È quindi esclusa ogni ipotesi «abusiva» per le cessioni a «prezzo spropositato», perché solo dalla deduzione del costo effettuata dalla società «esentata» poteva derivare un vantaggio fiscale, e non già dall’elevata percentuale di ricarico applicata.

Inoltre, alla costituzione di un soggetto societario e alla successiva effettuazione di cessioni nei confronti dello stesso veniva disconosciuta natura elusiva, dato che la leva fiscale e contributiva (comportante la concessione di agevolazioni alle imprese) veniva ritenuta uno strumento ordinario offerto al legislatore «per il conseguimento di finalità socio economiche ritenute necessarie e/o, comunque, meritevoli».

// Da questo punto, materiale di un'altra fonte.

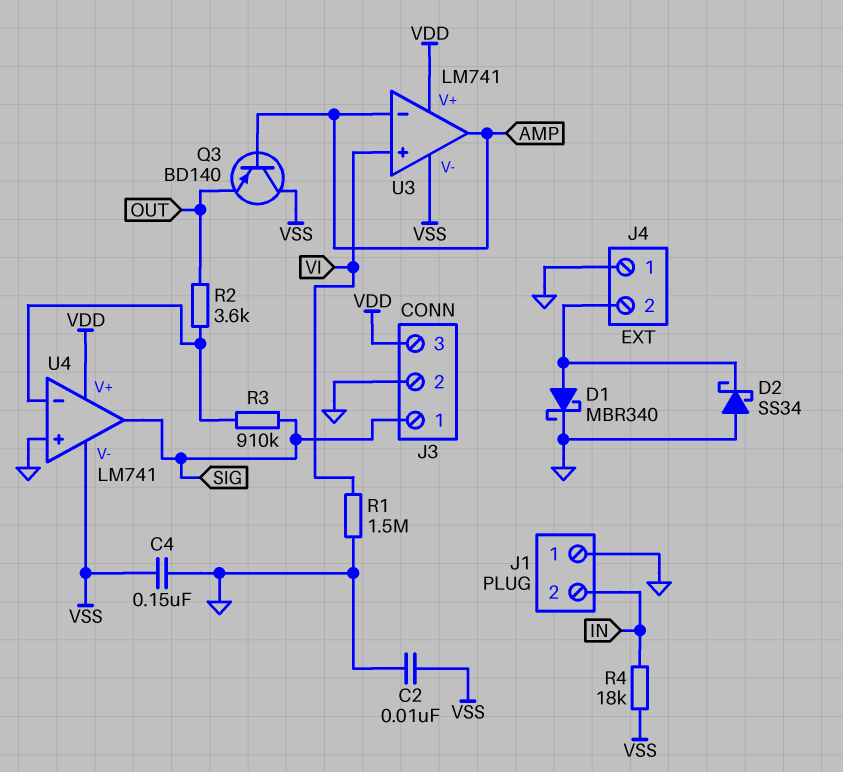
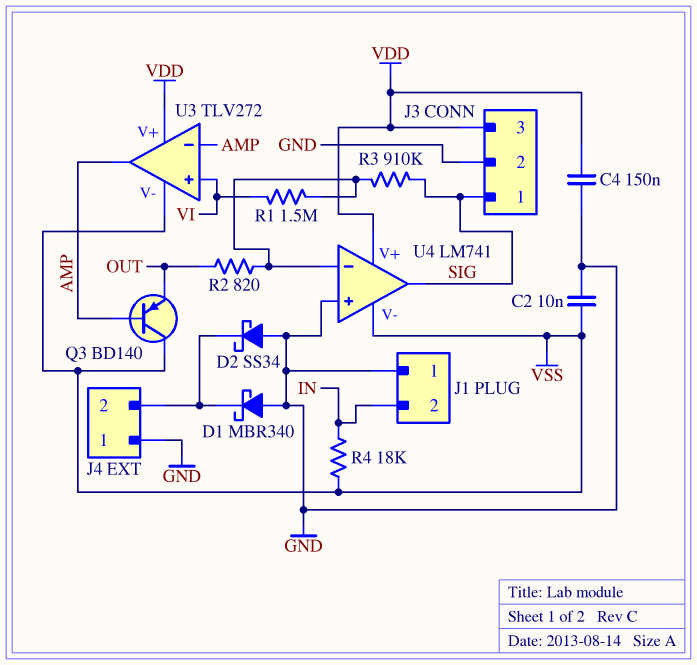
C4: 150nF (GND, VSS) -> 150nF (GND, VDD)
D1: schottky MBR340 (A J4/2, K GND) -> schottky MBR340 (A GND, K J4/2)
R1: 1.5M (GND, VI) -> 1.5M (U4/in-, VI)
R2: 3.6k (OUT, U4/in-) -> 820 (OUT, U4/in-)
U3: LM741 -> TLV272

L’introduzione di norme agevolative quali quelle considerate nella sentenza, peraltro, è stata ritenuta non in contrasto con gli artt. 3, 41 e 53 della Costituzione, in quanto:

  • tesa a correggere «le situazioni di fatto in cui vengono a trovarsi, rispetto agli obiettivi di incentivazione perseguiti dal legislatore, le società di nuova costituzione rispetto a quelle già esistenti»;

  • «rivolta alla creazione di nuove imprese societarie, si risolve in un incentivo alla sviluppo dell’iniziativa economica privata»;

  • volta a beneficiare le società di nuova costituzione, «impegnate nella difficile e gravosa fase dell’avvio della loro attività imprenditoriale», che le colloca «in una situazione di minore capacità contributiva rispetto alle società già esistenti e da tempo operanti sul mercato».

     

Ciò fa dire ai Supremi Giudici che «il perseguimento del “risparmio fiscale” concesso (nel concorso delle condizioni previste) dal legislatore ad un insediamento produttivo nelle zone svantaggiate costituisce scopo lecito dell’attività giuridica (oltre che propriamente economica) non solo di costituzione di quell’insediamento ma anche della produzione e del conseguente commercio del prodotto ottenuto».

 

Considerazioni di sintesi

Senza poter compiere un esame approfondito degli elementi riscontrati dai giudici di merito, sembra a chi scrive che le elaborazioni della Suprema Corte siano la conseguenza (più o meno) logica di una linea interpretativa un po’ troppo spostata sull’evocazione di una clausola residuale dalla natura e dai confini incerti, come – per l’appunto – l’abuso del diritto, mentre ben potevano essere valorizzati altri elementi, in una cornice «contestuale» delle operazioni poste in essere.

In ogni caso, è chiaro che la tenuta di una qualsivoglia contestazione fiscale nell’ambito del sistema di impresa è subordinata al riconoscimento di un vantaggio rilevabile, certo o altamente presumibile (nel contesto antielusivo): e ciò occorre appunto verificare, al di là delle affermazioni in ordine all’antieconomicità, peraltro difficili da trasferire, nel caso di specie, dalla società cedente a quella acquirente (verificata/accertata).